The security guard steps down a dimly lit flight of concrete stairs into the permanent shadows. He moves past several warning signs and comes to a waist-high metal riot gate, which he promptly unlocks.
Slowly he's descending into the gray basement of the Nevada State Museum, passing corridor after corridor of dead-bolted doors and cryptically marked cabinets.
The grim drone of fluorescent lighting buzzes from a bright room ahead.
What could possibly be down here among the lost? The imagination grasps at the fantastic. A Lake Tahoe sea monster in a jar of formaldehyde? Grisly utensils left over from the Donner Party?
Inside the bright room, all is answered. Well, some of it, anyhow.
A group of cheery locals sit in folding chairs in front of a display table. They are looking at American Indian baskets, arrowheads and glassware.
Indians have lived in this part of Nevada for more than 10,000 years, explains museum collections manager Alanah Woody.
Which means the museum has more artifacts than it knows what to do with.
It turns out that museums are a bit like icebergs - the bulk of the matter stays below viewing level, by sheer necessity.

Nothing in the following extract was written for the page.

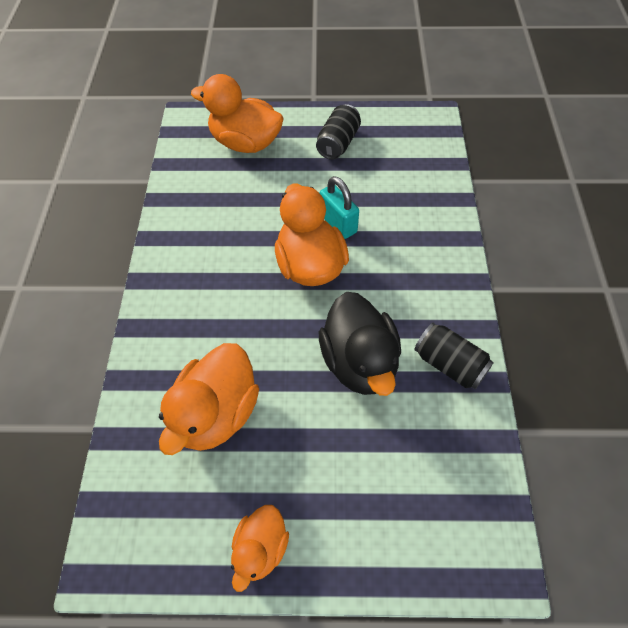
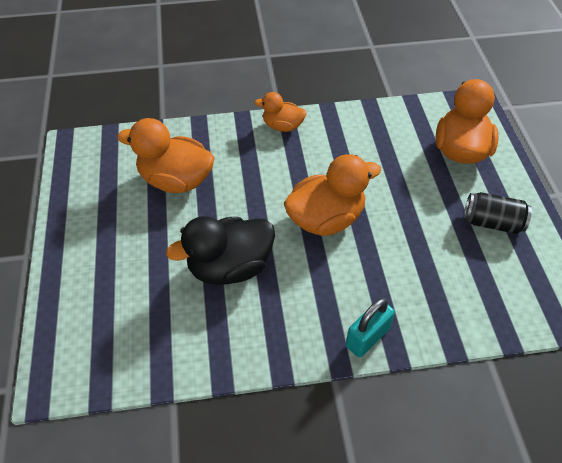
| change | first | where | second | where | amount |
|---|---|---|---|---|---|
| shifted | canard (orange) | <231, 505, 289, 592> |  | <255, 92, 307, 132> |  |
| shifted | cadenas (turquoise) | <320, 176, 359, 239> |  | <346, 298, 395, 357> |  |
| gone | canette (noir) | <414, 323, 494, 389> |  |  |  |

"The vast majority of the collections will never be seen by the general public," Woody explains. "There's just too much of it and not enough room upstairs. The cream of the crop goes into the exhibits, and the rest gets stored down here."

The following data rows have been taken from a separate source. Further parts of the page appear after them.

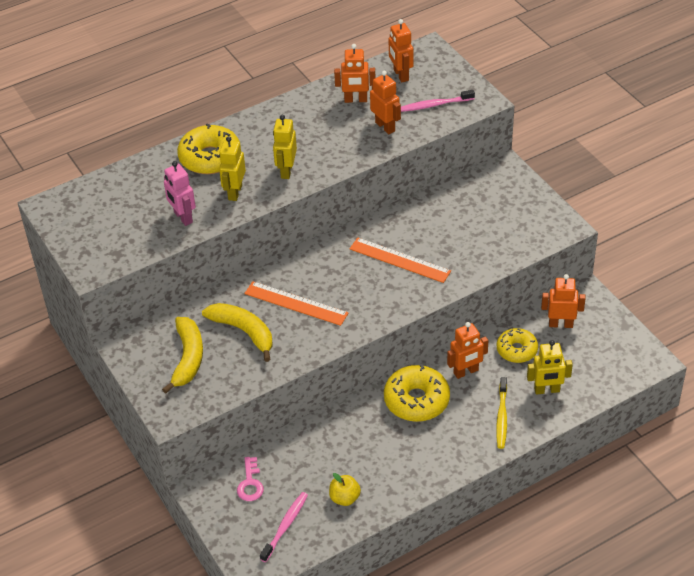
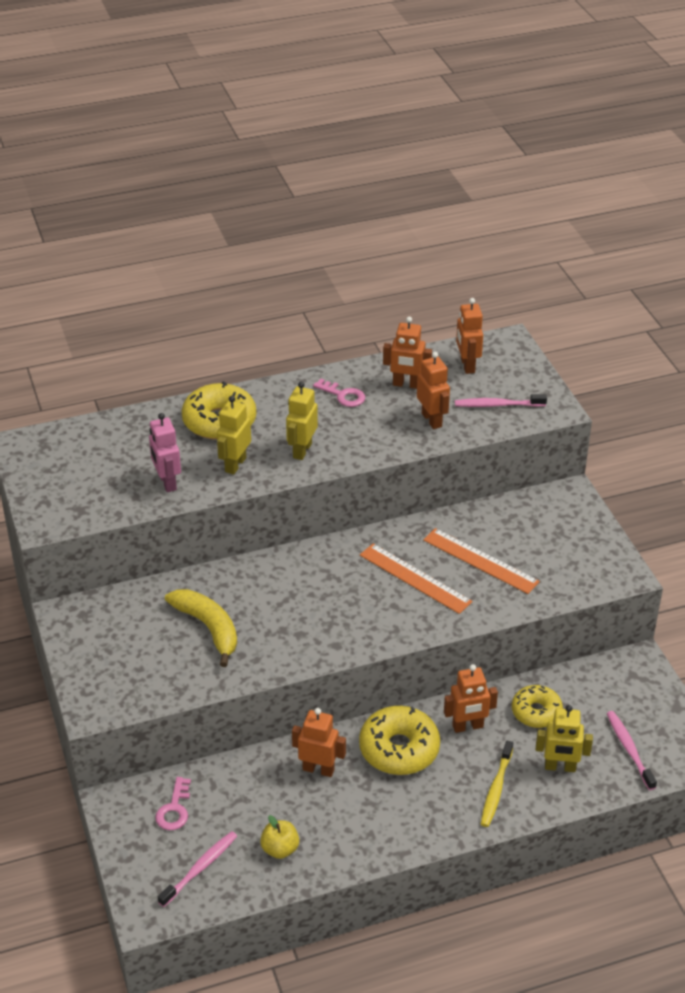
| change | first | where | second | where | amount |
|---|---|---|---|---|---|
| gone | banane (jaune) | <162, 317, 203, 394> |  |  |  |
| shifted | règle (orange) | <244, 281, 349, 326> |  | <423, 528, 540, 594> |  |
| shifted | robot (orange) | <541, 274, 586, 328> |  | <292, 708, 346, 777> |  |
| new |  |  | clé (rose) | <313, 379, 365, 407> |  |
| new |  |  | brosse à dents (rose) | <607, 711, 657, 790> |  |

On the last Friday of every month, the Nevada State Museum allows small groups of visitors into the silent depths of the building for a closer look at some of the unseen treasures.
Inside one of the hundreds of cabinets crowded into the room is a collection of Polynesian artifacts left to the museum by a local collector.
"Beautiful stuff," says Woody, "but it has nothing to do with Nevada."
"We started doing these behind-the-scene tours a couple of years ago as a tie-in to Archaeology Awareness Week," she said. "We couldn't believe the number of people who showed up, so we kept on doing it."
It's a new direction the museum is consciously pushing toward, she adds, trying to make a wider variety of materials available to the public.
Among the collection being warehoused is a priceless assemblage of more than 1,200 hand-woven baskets on shelves behind a 3-inch metal bank vault door. And with good reason - one of the baskets was just loaned to a museum in Arizona, says curator of anthropology Gene Hattori.
"We had to get it appraised for insurance purposes," he said, holding up a similar basket with his cotton-gloved hands. "It came back worth around $600,000."
Among the most prized pieces of the collection is a group of baskets made by the famous Washoe weaver Dat So La Lee, a servant who created masterpieces for a Carson City businessman named Abe Cohen.
"Many of her baskets sold for thousands of dollars way back in the early 1900s," Hattori said. "You can imagine now they are truly priceless."